The SWP will be mobilising for the Stand Up to Racism demonstrations in March - they will be a “scream of rage” from thousands, said our Weyman. And the SWP will also be protesting at the UK Independence Party’s spring conference in February. However, “Two comrades spoke of problems getting unions to back opposition to Ukip, as some activists are unsure about calling it racist.” I wonder why that is?
Everything, says Charlie Kimber, points to “the necessity of revolutionary organisation” - ie, build the SWP. And, as usual, things are looking up in that respect (when aren’t they in the SWP?): “Charlie reported a good level of recruitment nationally”, although he did say it was “too uneven”. But the only indication that the SWP is still losing members more quickly than it is recruiting them came in the contribution from “Sue C” (one of three central committee members whose surnames are not disclosed): she said the SWP “would be launching a re-registration and subs drive in the new year”. In other words, just like in 2014, it will be trying to transform its hundreds of paper ‘members’ into the real thing.
Party Notes pretends that “The SWP conference … set out a clear plan for the crucial period up to the May 7 elections and beyond”.
This “clear plan” consists of:
- Continuing to argue for a united left to offer a more powerful challenge to the mainstream parties …
- Launching a serious election challenge as part of Tusc …
- Building Stand up to Ukip, the February 21 UAF conference and the March 21 anti-racist demonstrations in London, Glasgow and Cardiff.
- Continuing to fight for increased resistance in the workplaces, using Unite the Resistance’s “Ten demands for the election” …
- Continuing to support the fightback against the attacks on benefits and on disabled people, for decent and genuinely affordable housing, and in defence of the NHS and welfare.
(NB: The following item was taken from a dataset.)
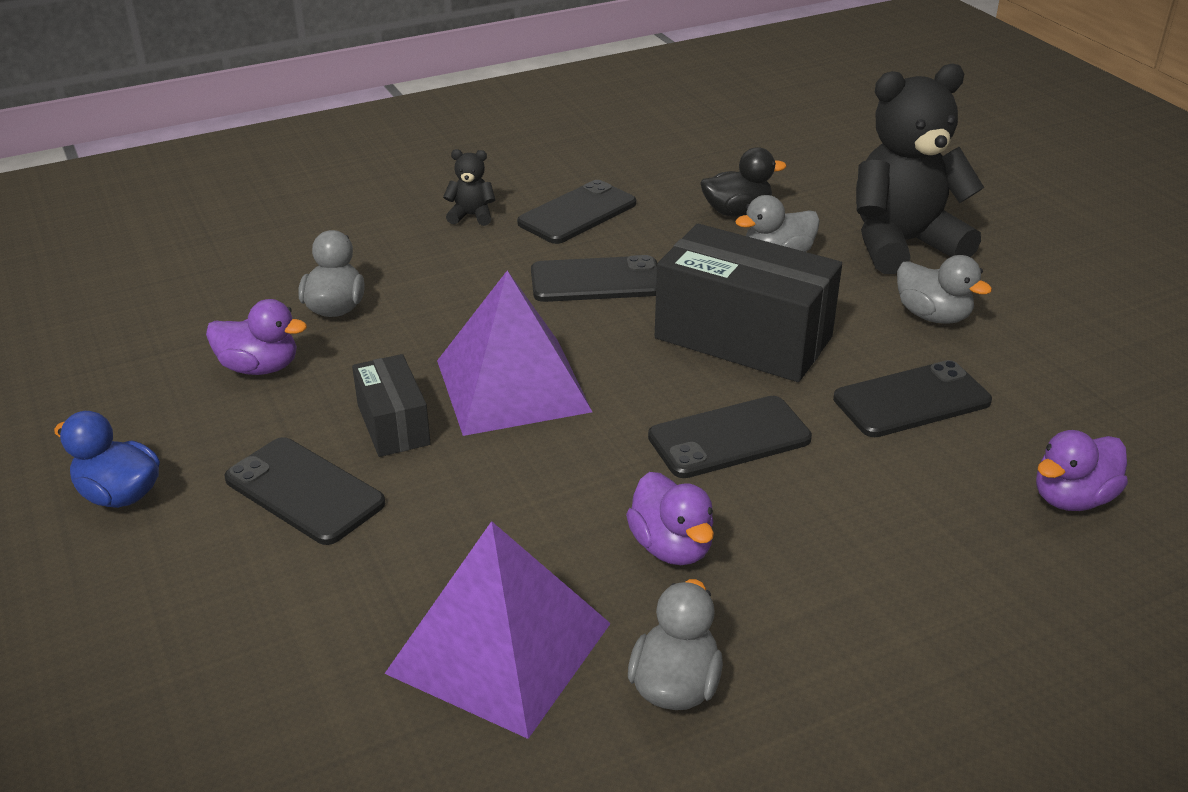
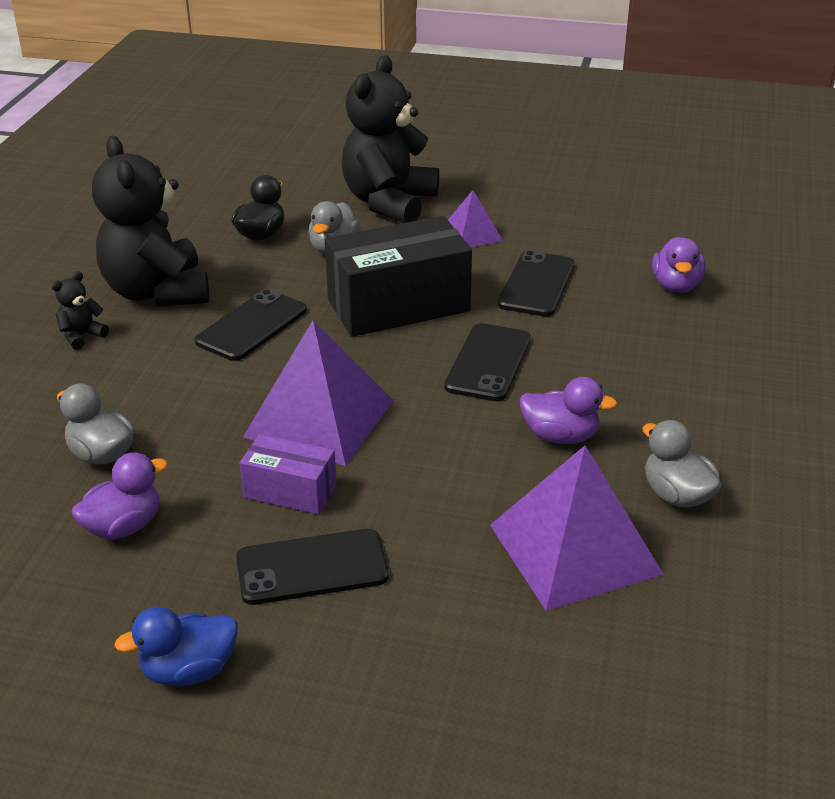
camera: 50 degrees left, 0 degrees up
(393, 424) = (290, 491): black box -> purple box
(577, 213) = (157, 292): black phone -> black teddy bear
(933, 316) = (471, 234): grey duck -> purple pyramid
- Continuing our work in the universities and colleges, holding regular SWSS meetings wherever possible and being part of fightbacks on the campuses.
- Building the March 7 Time to Act climate change demo.
- Continuing to build the SWP by campaigning alongside broad ranges of people, while arguing for revolutionary politics and organisation …
- Ensuring that we are at the heart of Stop the War in our areas and tuned in to work around solidarity with Palestine.
- Developing our members through activity and education, including the day schools and special national events.
- Building a big Marxism 2015 - July 9-13.
Why bother with a “plan” when, give or take the odd detail, it’s the same every year? So long as we persuade the members they must be active, active, active, some may stay on board. That is the SWP method for you. It reminds you of the final days of the Workers Revolutionary Party, before it imploded in 1985. Characterised by dishonesty, false optimism and downright lying.